Sonsbeck. In vielen Lebensbereichen, vom Kindergarten über die Messdienerarbeit bis zum Jugendtreff, kommen Mitarbeitende in Pfarreien mit Kindern und Jugendlichen in Kontakt. Daher hat die Präventionsarbeit für das Bistum Münster in seinen Pfarreien und anderen Einrichtungen eine besondere Priorität, dazu gibt es regionale Präventionsfachkräfte, die zum Beispiel den Pfarreien unterstützend zur Seite stehen. Das Ziel ist ein Schutzkonzept, bei dessen Umsetzung unter anderem als Haupt- und Ehrenamtlichen in Präventionsschulungen sensibilisiert werden.

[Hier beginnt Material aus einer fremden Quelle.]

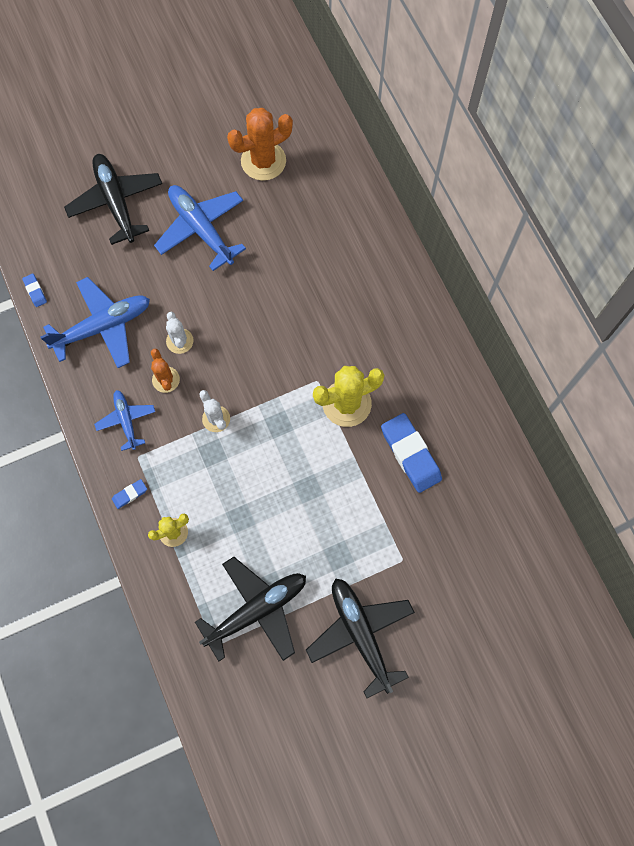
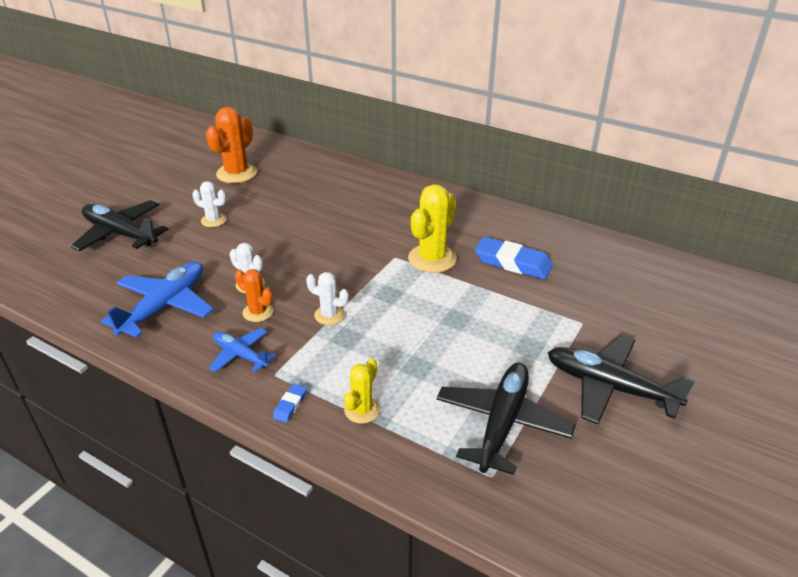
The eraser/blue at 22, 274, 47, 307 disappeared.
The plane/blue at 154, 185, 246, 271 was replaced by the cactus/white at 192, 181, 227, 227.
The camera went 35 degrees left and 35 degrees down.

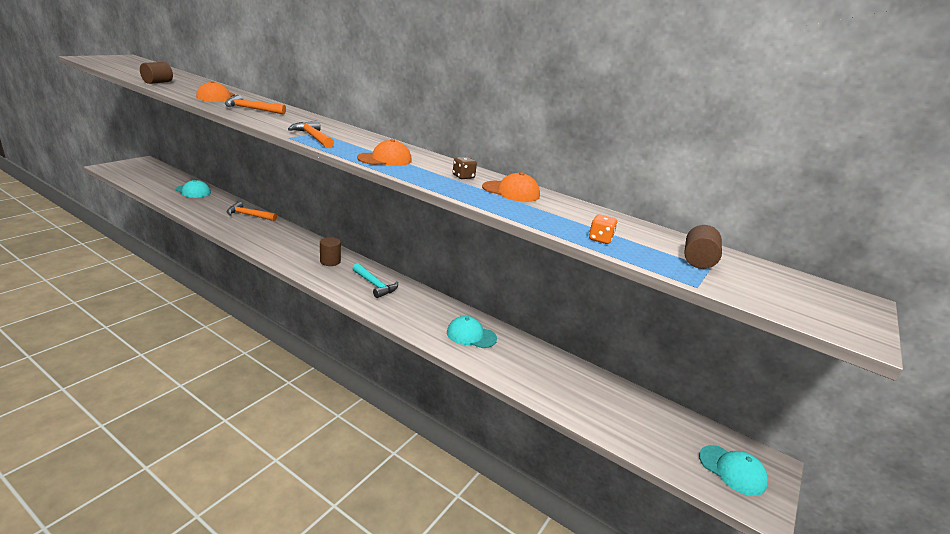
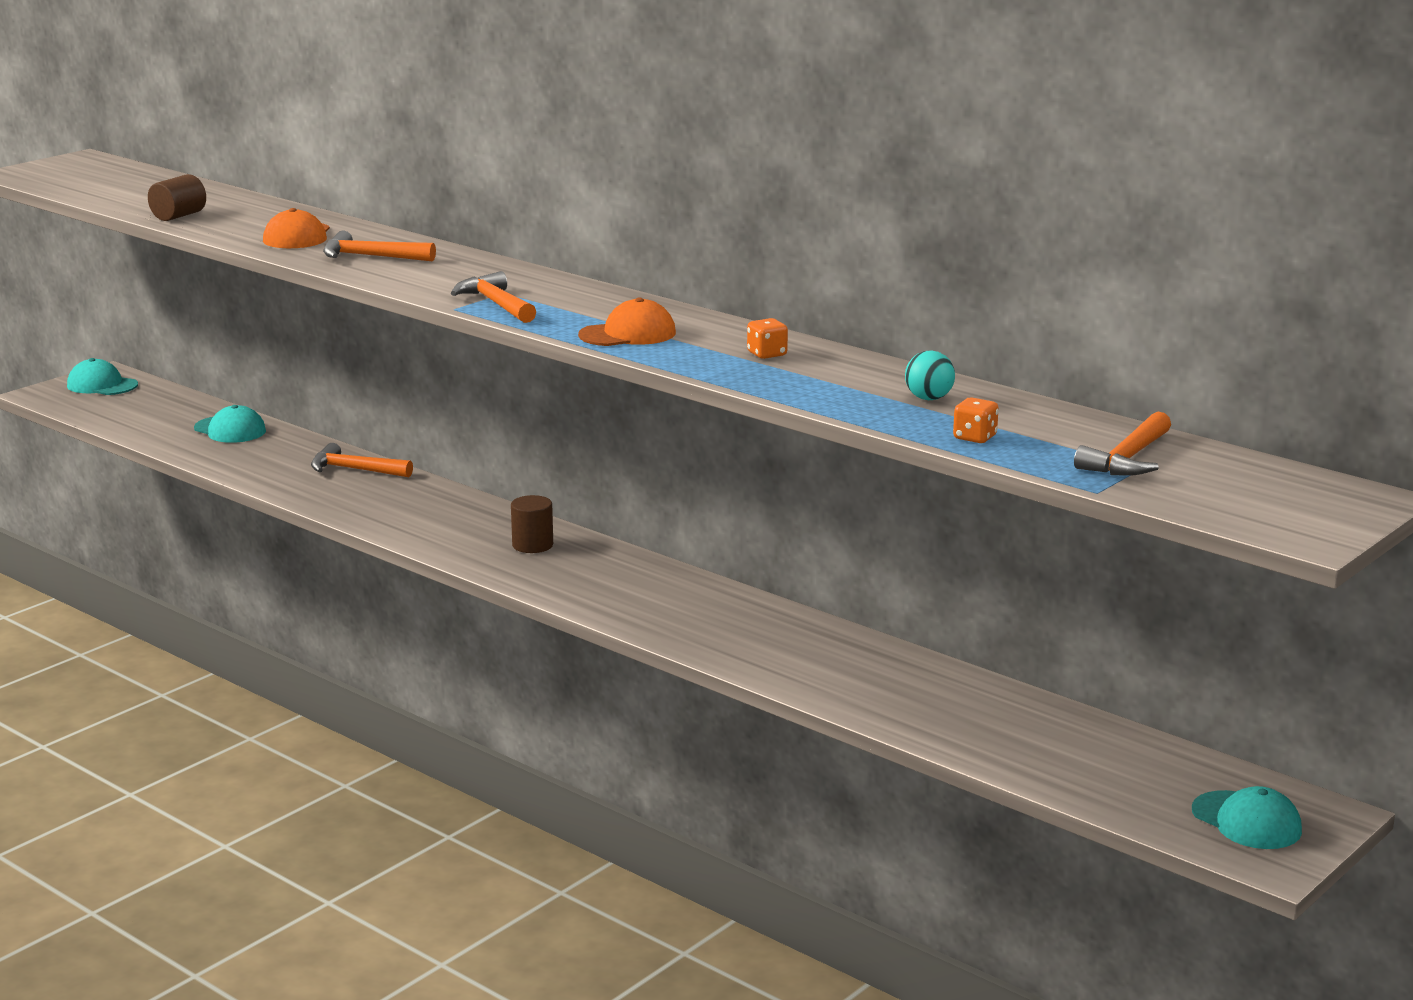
The hammer/turquoise at 352, 263, 398, 298 disappeared.
The cap/turquoise moved from 447, 316, 497, 348 to 67, 358, 138, 395.
The dice/brown at 453, 157, 477, 179 became the dice/orange at 747, 318, 788, 359.
The cap/orange at 482, 172, 540, 202 disappeared.
The cylinder/brown at 684, 225, 722, 269 was replaced by the hammer/orange at 1074, 412, 1171, 476.
The ball/turquoise at 905, 350, 955, 400 appeared.
The camera went 10 degrees right and 5 degrees down.

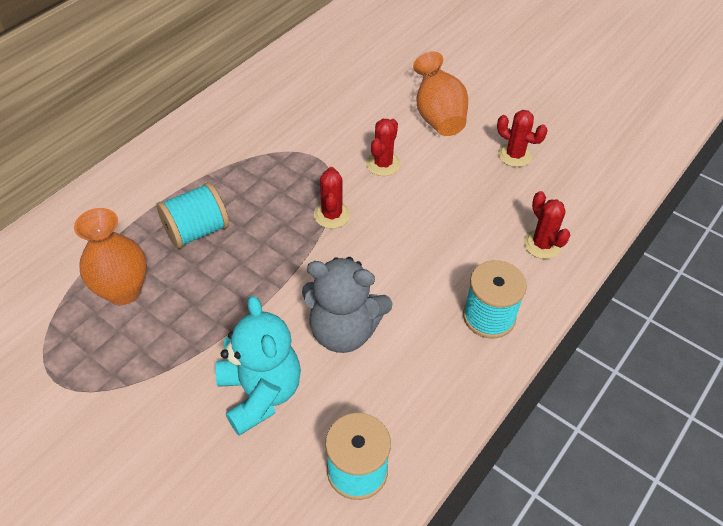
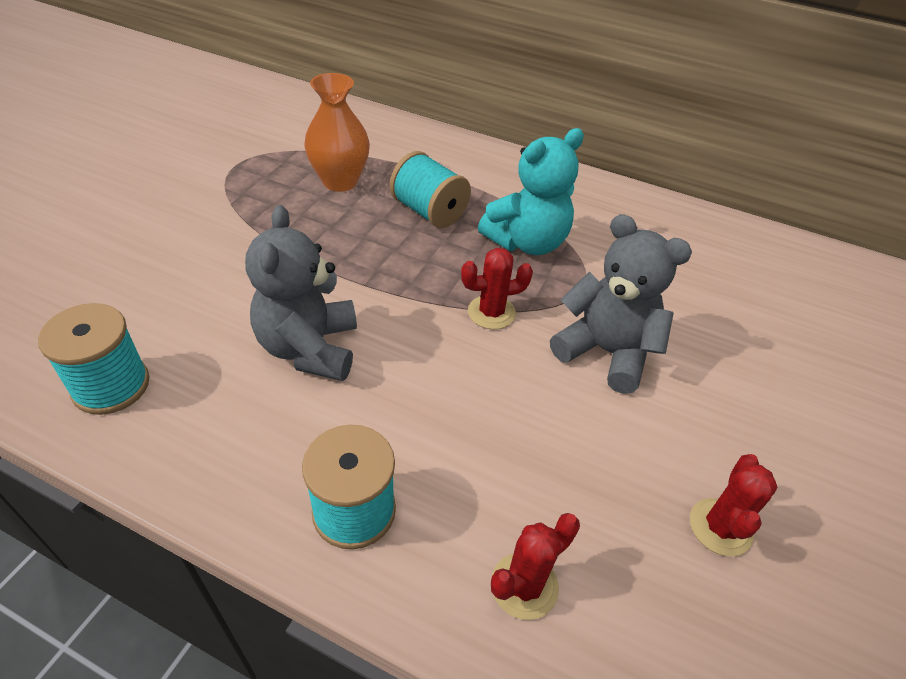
The teddy bear/turquoise moved from 215, 296, 301, 436 to 478, 128, 584, 255.
The cactus/red at 366, 119, 401, 176 was replaced by the teddy bear/grey at 550, 214, 692, 394.
The vase/orange at 413, 51, 468, 136 disappeared.
The camera went 75 degrees right and 5 degrees down.

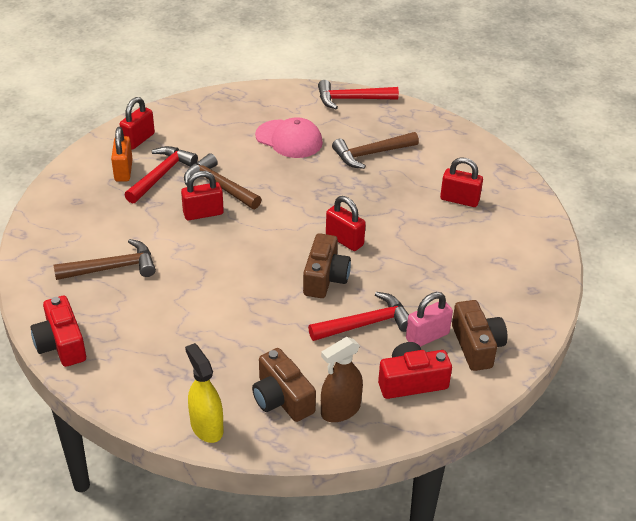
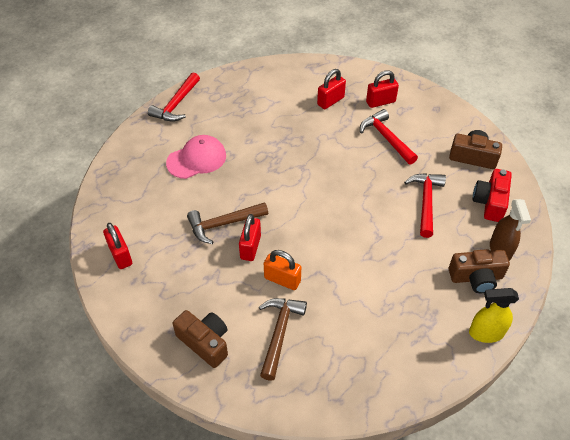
The camera/red at 30, 296, 86, 367 disappeared.
The padlock/orange moved from 111, 127, 133, 182 to 264, 250, 301, 290.
The hammer/red moved from 125, 146, 198, 203 to 360, 109, 418, 165.
The camera/brown moved from 303, 233, 351, 298 to 173, 310, 228, 368.
The padlock/red moved from 326, 196, 366, 251 to 366, 70, 399, 108.
The hammer/brown at 332, 132, 419, 169 disappeared.
The padlock/pink at 406, 292, 453, 347 disappeared.
The camera went 60 degrees left and 10 degrees up.

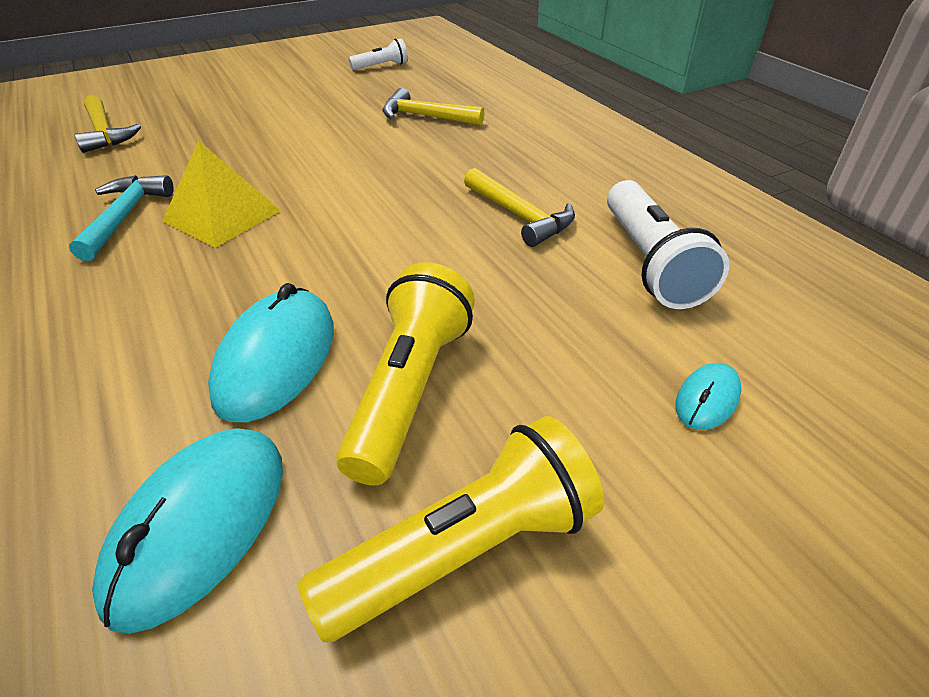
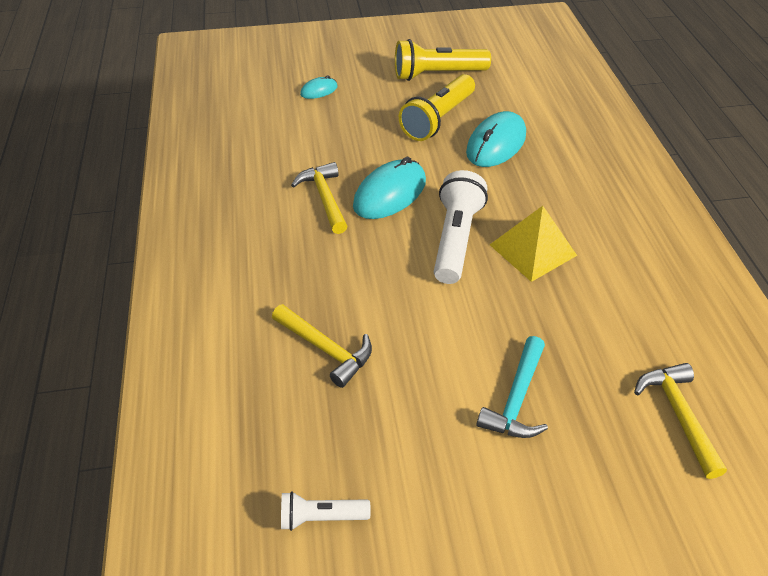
The hammer/turquoise moved from 69, 175, 174, 261 to 476, 336, 548, 438.
The mouse/turquoise moved from 92, 428, 283, 634 to 353, 157, 426, 219.
The flashlight/white moved from 607, 180, 729, 309 to 434, 170, 488, 284.
The camera went 160 degrees left and 5 degrees up.

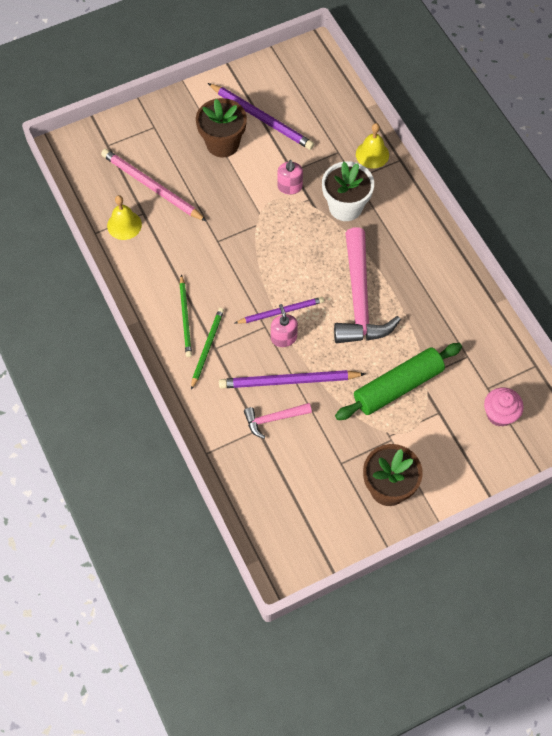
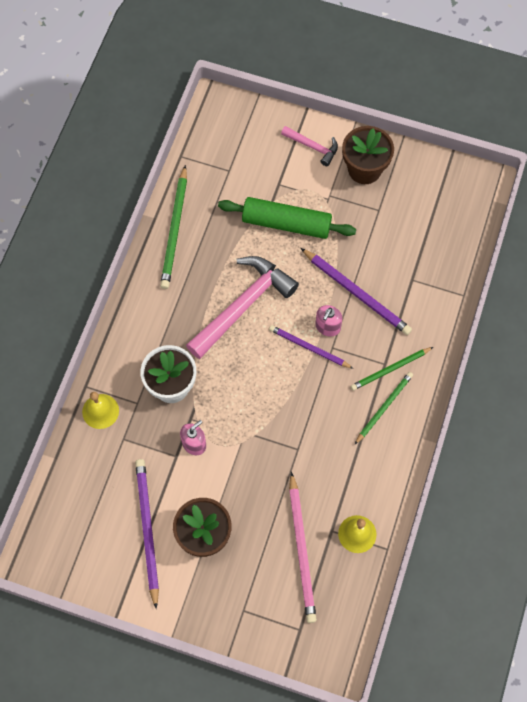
The hammer/pink moved from 244, 403, 312, 439 to 281, 126, 338, 166.
The cupcake/pink at 484, 387, 524, 427 disappeared.
The pencil/green at 160, 165, 187, 289 appeared.
The camera went 135 degrees left and 5 degrees up.

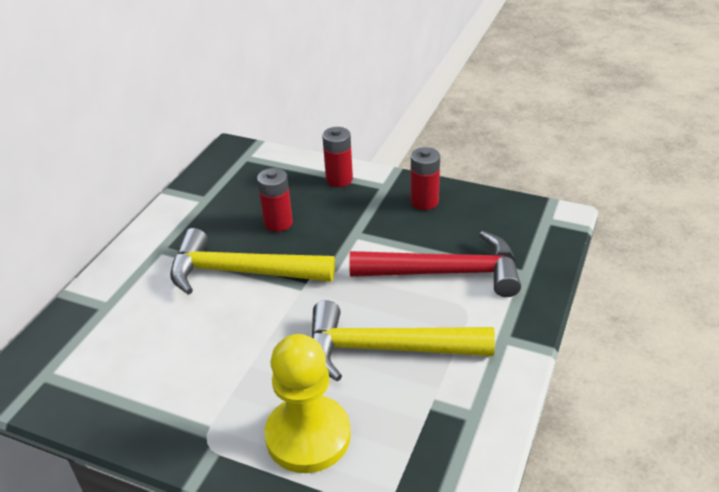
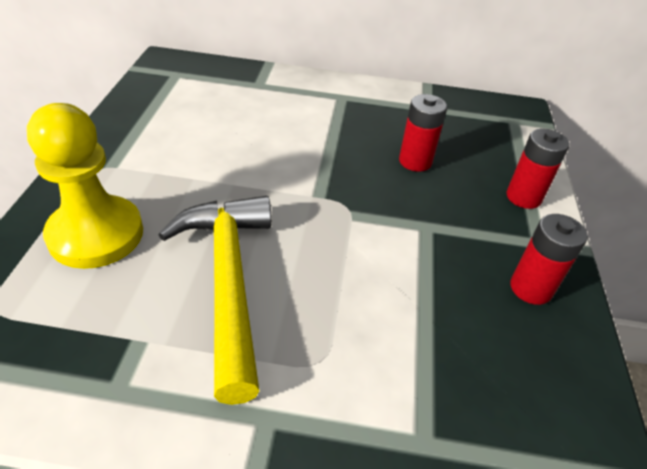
The hammer/yellow at 170, 228, 335, 295 disappeared.
The hammer/red at 349, 231, 521, 297 disappeared.
The camera went 70 degrees right and 5 degrees up.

Für den Niederrhein ist Gianna Risthaus als regionale Präventionsfachkraft zuständig. „In den Pfarreien wird ein sogenanntes Institutionelles Schutzkonzept (ISK) erarbeitet“, erklärt sie. „Es geht darum, Maßnahmen zur Prävention sexualisierter Gewalt und grenzverletzenden Verhaltens zu bündeln.“ So werden etwa gemeinsam Regeln zum Umgang miteinander beschlossen. „Das bietet den Mitarbeitenden Orientierung und Handlungssicherheit in der täglichen Arbeit mit Kindern und Jugendlichen und sendet zugleich ein deutliches Signal an potentielle Täterinnen und Täter“, erläutert Risthaus.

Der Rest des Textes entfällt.